Prof. Peter Schneider from the University of Muenster in Germany is one of the leading mathematicians working on p-adic methods in arithmetic and geometry. In recognition of his contributions to the field, he has been awarded the prestigious Leibniz Prize and the French-German Humboldt Prize. He was also the Clay Research Scholar in 1995.
During his stay at IISER-Pune as a JC Bose Chair, he is teaching an advanced course on “Local Fields” to undergraduate students in addition to giving two lectures that are open to all. In this conversation with Guhan and Shanti, Prof. Schneider talks about his academic career and work that is close to his heart. He says most people have a misconception that mathematicians use a lot of numbers, while many such as him define and investigate notions which are more conceptual and philosophical in nature. Here, Prof. Schneider walks us through his career as a mathematician even as he tries to reach out to as many people as possible by avoiding technical jargon.
When did your interest in Mathematics take shape?
This is easy to answer! This happened when I was a young high-school boy; I was fascinated by prime numbers. These are irregular, you never know when the next prime number comes, this was very mysterious and this fascinated me. From that time on, I think I knew this was something I would like to learn more about.
Any teachers who influenced your interest?
Not in high school, but later at the graduate level, I had teachers who were very important in shaping my interests. My interest in Mathematics was natural—although at that time I was naïve and did not know much.
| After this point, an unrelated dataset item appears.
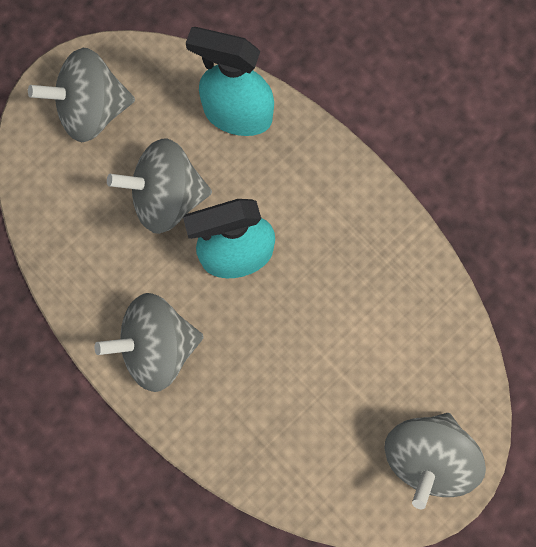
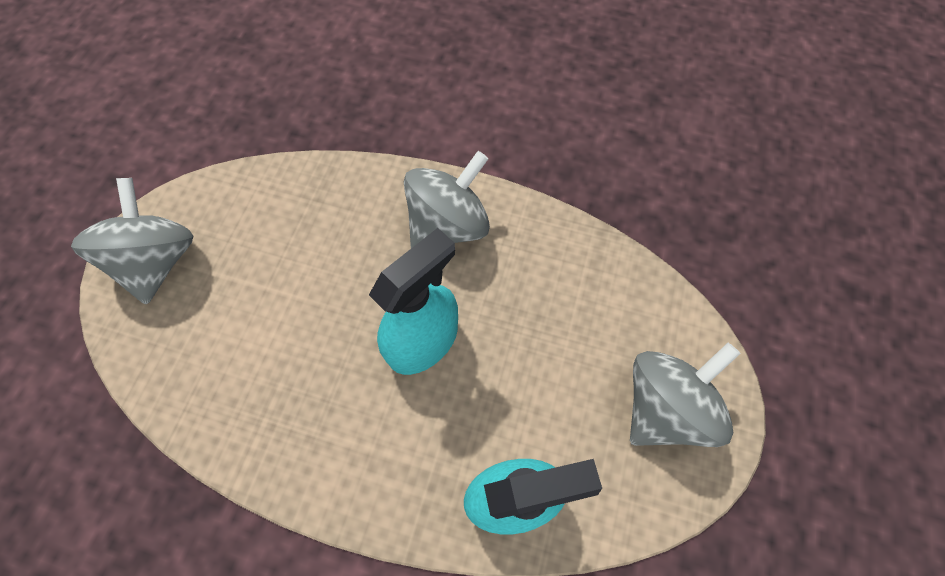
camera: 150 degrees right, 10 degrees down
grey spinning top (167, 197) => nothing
I would get into arguments with teachers since I couldn’t believe in something that they did.
My high school was in my home town, it was a small town called Weissenburg in the southern state of Bavaria in Germany. At that time, although the admission into Mathematics at a university was not restricted in any way, there was a central system for distributing students into different universities; one could not freely choose the university. We usually went to the nearest one, as it was in my case. I went to Erlangen, which was about 70 km north of Weissenburg and is very close to the city of Nuremberg. I did my Diploma at Erlangen and in the meantime, I had also spent a year at a different university studying number theory with a famous old number theorist.
You then went on to do your Ph.D.?
At that time in Germany (although it’s better now), the problem was that there were no particular fellowships for Ph.D. students. You needed either a stipend from some organization or you could work as an assistant to a professor. You need to earn, need some money to live! So I approached
the professor I had done Diploma with for advice, he suggested Prof. Neukirch who had an assistant position in his group. This was in Regensburg, this is where I did my Ph.D.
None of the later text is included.